Conclusions and implications

The study shows that within a reasonable time after removing moribund cacao and associated vegetation and using appropriate management, a diverse community of tree species can develop in situ. Despite the low species richness, the number of preferred cacao shade trees regenerated naturally in the present trial is adequate for managing a multi-species shaded cacao system. This might not be obtained in circumstances where farmers start to replant immediately after clearing old cacao using habitual methods which includes slash and burn and removal of all vegetation cover to facilitate initial food crop production which also serves as temporary shade for young cacao. Where permanent shade is not provided through planting and no measure is taken to control capsids (Sahlbergella singularis Hagl and Distantiella theobroma (Dist) (Heteroptera:Miridae)) attack, young replanted cacao may suffer severe moisture stress during the dry season and capsid damage leading to high seedling mortality after the temporary shade has been phased out. Repeated attempts at replanting could deplete the soil seed bank of tree floral diversity and also aggravate environmental degradation.

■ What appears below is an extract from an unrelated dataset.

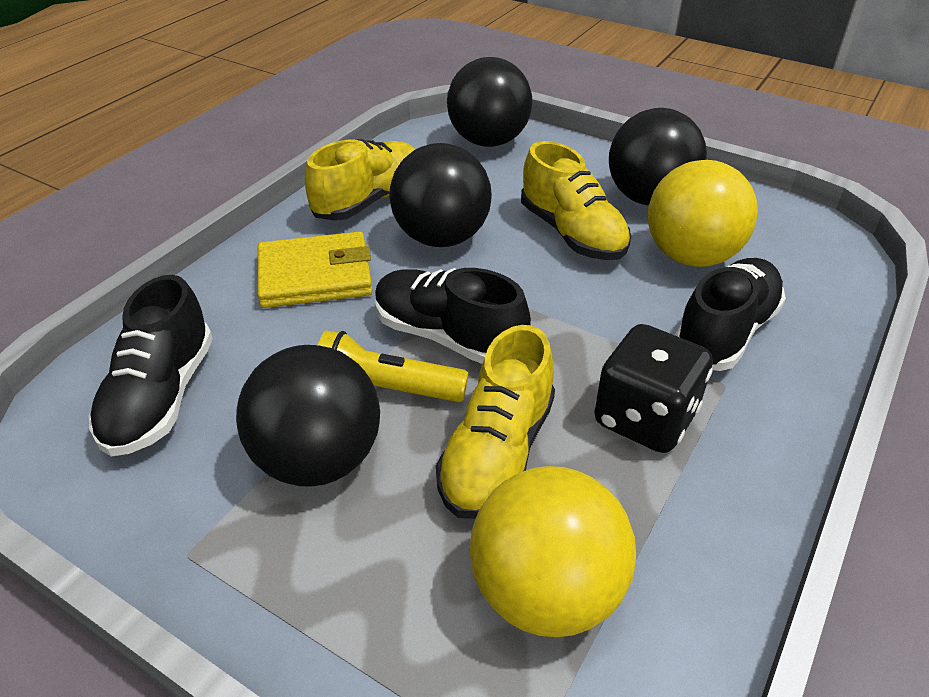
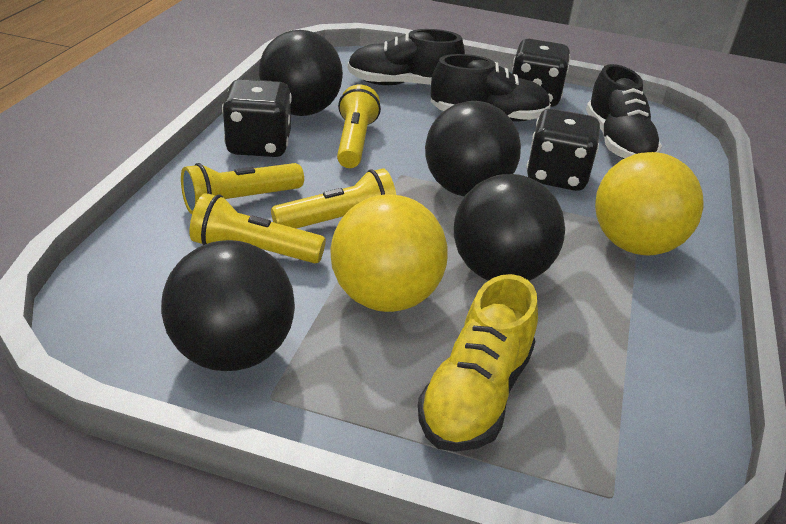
black dice: 1 -> 3
yellow flashlight: 1 -> 4
yellow shoe: 3 -> 1
yellow wallet: 1 -> 0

It is evident that trees have different and complementary characteristics which could be combined to provide ideal shade for cacao. From a standpoint of biodiversity conservation and the future floristic composition of the landscape, a natural tree fallow with its diversity of tree species may be recommended as a rehabilitation technique for replanting cacao towards a shaded system. Site rehabilitation and restoration based on natural tree regeneration depends on the microsite condition, seed bank, seed rain, mother trees and living stumps of the desired species (Gomez-Pompa and Burley 1991). Where conditions are not favorable, a multispecies improved fallow with desirable shade trees may be established or compensatory (enrichment) planting can be carried out.

Farmer management of the environment is critical to sustainable cacao production, therefore, with the erosion of traditional land acquisition methods following the individualization of land rights (Quisumbing et al. 2001) and the appropriate legislative framework (Timber Resources Management Act (Amendment), 2002 (Act 617) and legislative instrument 1721) in place to protect tree ownership, the need to disseminate appropriate tree planting and nurturing technologies to assist farmers manage shade for sustainable cacao production would be crucial to the long-term goal of environmental sustainability. Long-term investments in tree planting and nurturing could also strengthen individual land rights were they are weak (Quisumbing et al. 2001).